These 208 gross, 91 net locations are all in the core of North Louisiana. Our acreage in North Louisiana is over 70% undeveloped and 73% operated. We have granted our acreage and expect to continue to swap acreage or drill joint wells with offset operators to maximize our returns.
We estimate over 1 Tcf of reserve exposure at 2.5 Bcf per 1,000 feet of lateral and 800 foot spacing in North Louisiana alone versus year end ‘19 book reserves in North Louisiana and those are proved reserves of approximately 510 Bcf equivalent. We also maintain approximately 3,000 net acres held by production in the Angelina River Trend of the Shelby Trough for future development. The Haynesville and Bossier formations are both perspective on our Angelina River Trend acreage.
As shown on Slide 15, all of our acreage has now been de-risked and we’re in development mode, drilling predictable wells in proven areas and connecting these wells into existing pipes with excess capacity. We’ve allocated approximately 90% of our 2020 preliminary capital expenditure budget to Bethany-Longstreet and the other 10% to the Thorn LAKE area.
We continue to outperform our type curves, and on Slide 16, we’re tracking our wells versus 309, 4,600 foot lateral industry wells drilled in the core. The industry pumped an average of 3,100 pounds per foot on these 309 wells. But as you can see, the older wells are underperforming the newer wells as average proppant is lower on those older wells.
Our 6 wells shown in green were stimulated with approximately 4,100 pounds of proppant per foot, and tighter clusters spacing and interval spacing and not only are they quite a bit better than the industry average composite kind of curve, but our composite curve exceeds our 2.5 Bcf per 1,000 foot curve to an estimate of approximately 2.7 Bcf per thousand. There is a clear correlation between proppant loading and cluster and interval spacing and we expect our more recent wells to pull up the composite curve over time as we reached completion optimization over the last 18 months.
Slide 17 reflects our 7,500 foot curve, where we now show a composite of 225 industry wells with average proppant and concentration of approximately 3,000 pounds per foot, which for the most part fits our 2.5 Bcf per thousand foot type curve. The older wells included in the industry composite curve that are underperforming the curve in the later years are a handful of under-stimulated wells with proppant loading of approximately 2,300 pounds per foot.
Like the 4,600 foot laterals, our more recent operated 7,500 foot wells are outperforming materially the composite estimate of approximately 2.8 Bcf per 1,000 feet due to higher proppant concentration and again, tighter cluster and frac interval spacing.
Slide 18, which now shows a composite result from 225, 10,000 foot laterals with an average of 3,000 pounds per foot of proppant are for the most part tracking or 2.5 Bcf per thousand foot type curve.

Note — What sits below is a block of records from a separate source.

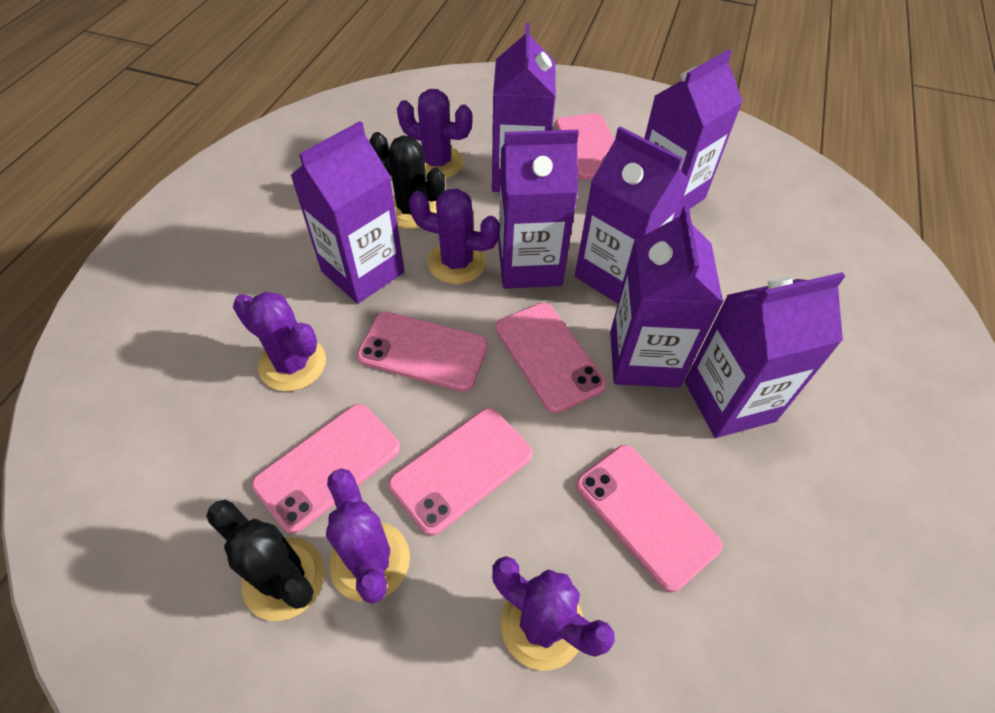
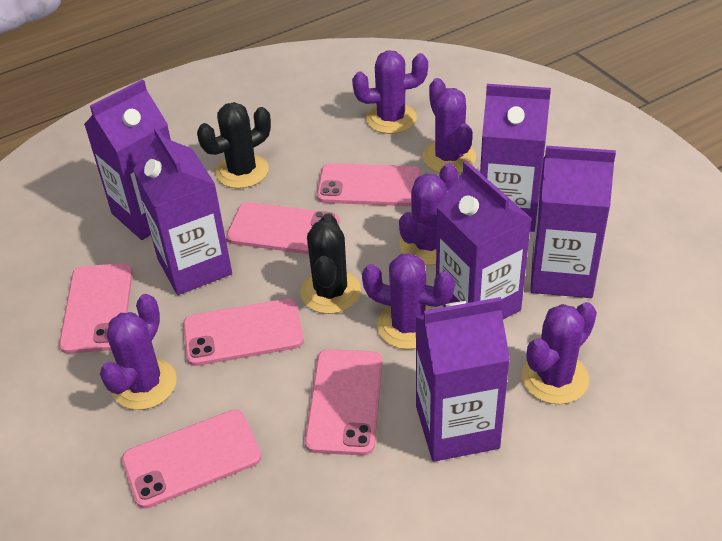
purple cactus: 5 -> 6
purple carton: 7 -> 6

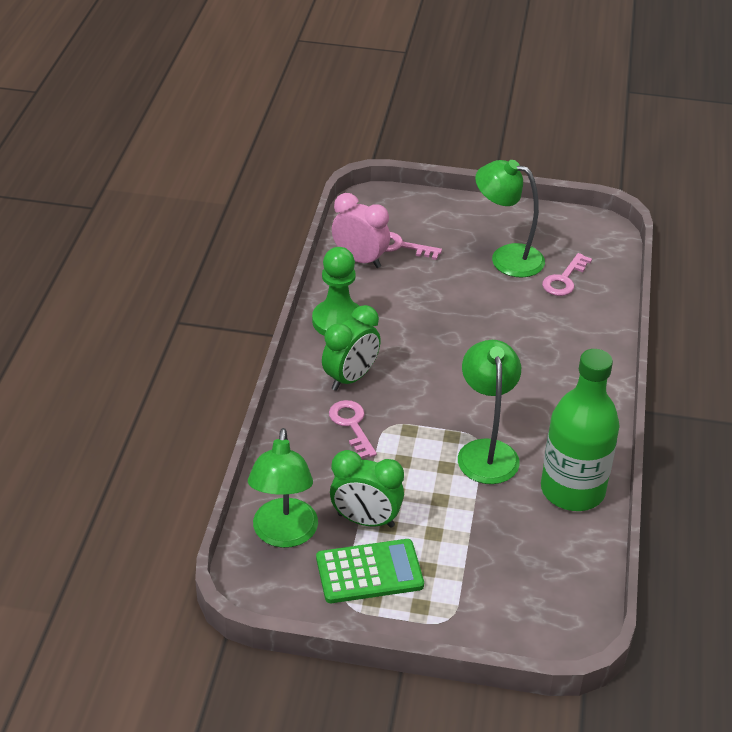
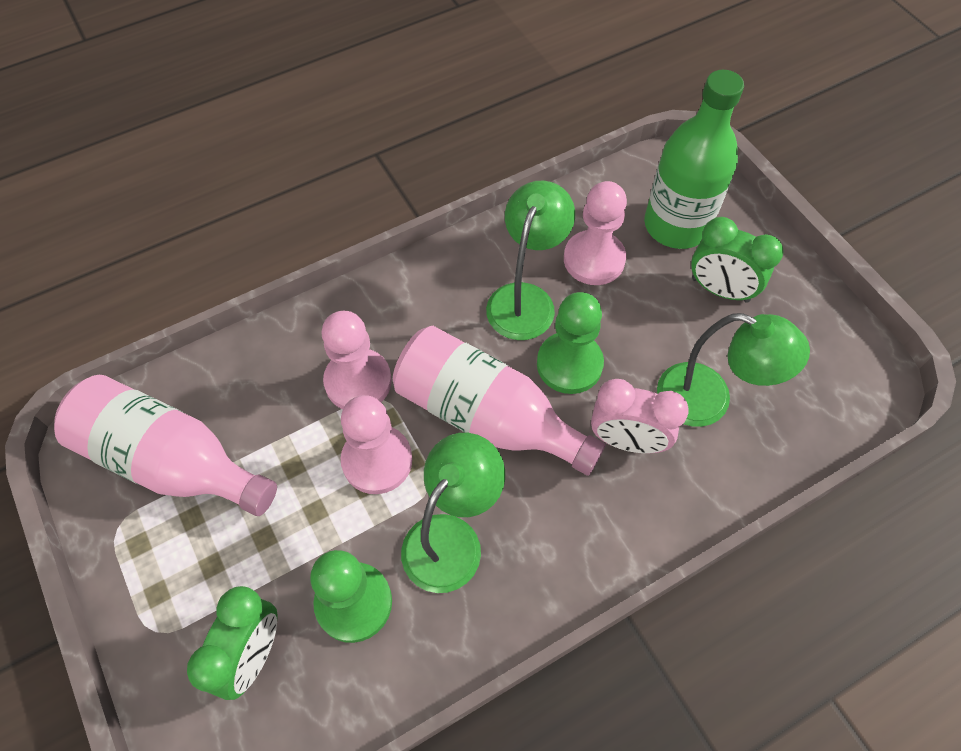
green calculator: 1 -> 0
green pawn: 1 -> 2
pink bottle: 0 -> 2
pink key: 3 -> 0
pink pawn: 0 -> 3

The older wells here with low proppant concentration kick in a little over 2 years out and are falling below the curve, once again, tight correlation with proppant loading and EUR. Our 9 wells, which averaged approximately 9,600 feet of lateral and 3,500 pounds per foot of proppant are for the most part tracking our 2.5 Bcf per thousand curves.
We believe our well performance speaks for itself and is driven by a number of factors, quality of our acreage and no question, we’re in some of the best rock in the play, an optimum completion methodology where proppant concentration, cluster and interval spacing and pump rates, provide a material difference in results and flow back technique that minimizes daily draw down, flatness of the decline curves, provides high recoveries of gas in plays and most importantly, maximizes returns.
We’ve updated our economics and shown – as shown on Slides 19 through 21, to reflect our outperformance and to also include a $2 gas price on the low end of the range. Our economics have improved on our 4,600 and 7,500 foot laterals due to outperformance. As you can see, even at $2.25 gas price, we can generate a 40% IRR on our average 7,500 foot lateral wells.
As a reminder, the Haynesville economics are driven by high volumes, attractive net backs relative to Henry Hub as compared to other gas basins, low service costs, low lifting costs and severance tax abatement until the earlier of two years or payout of the well.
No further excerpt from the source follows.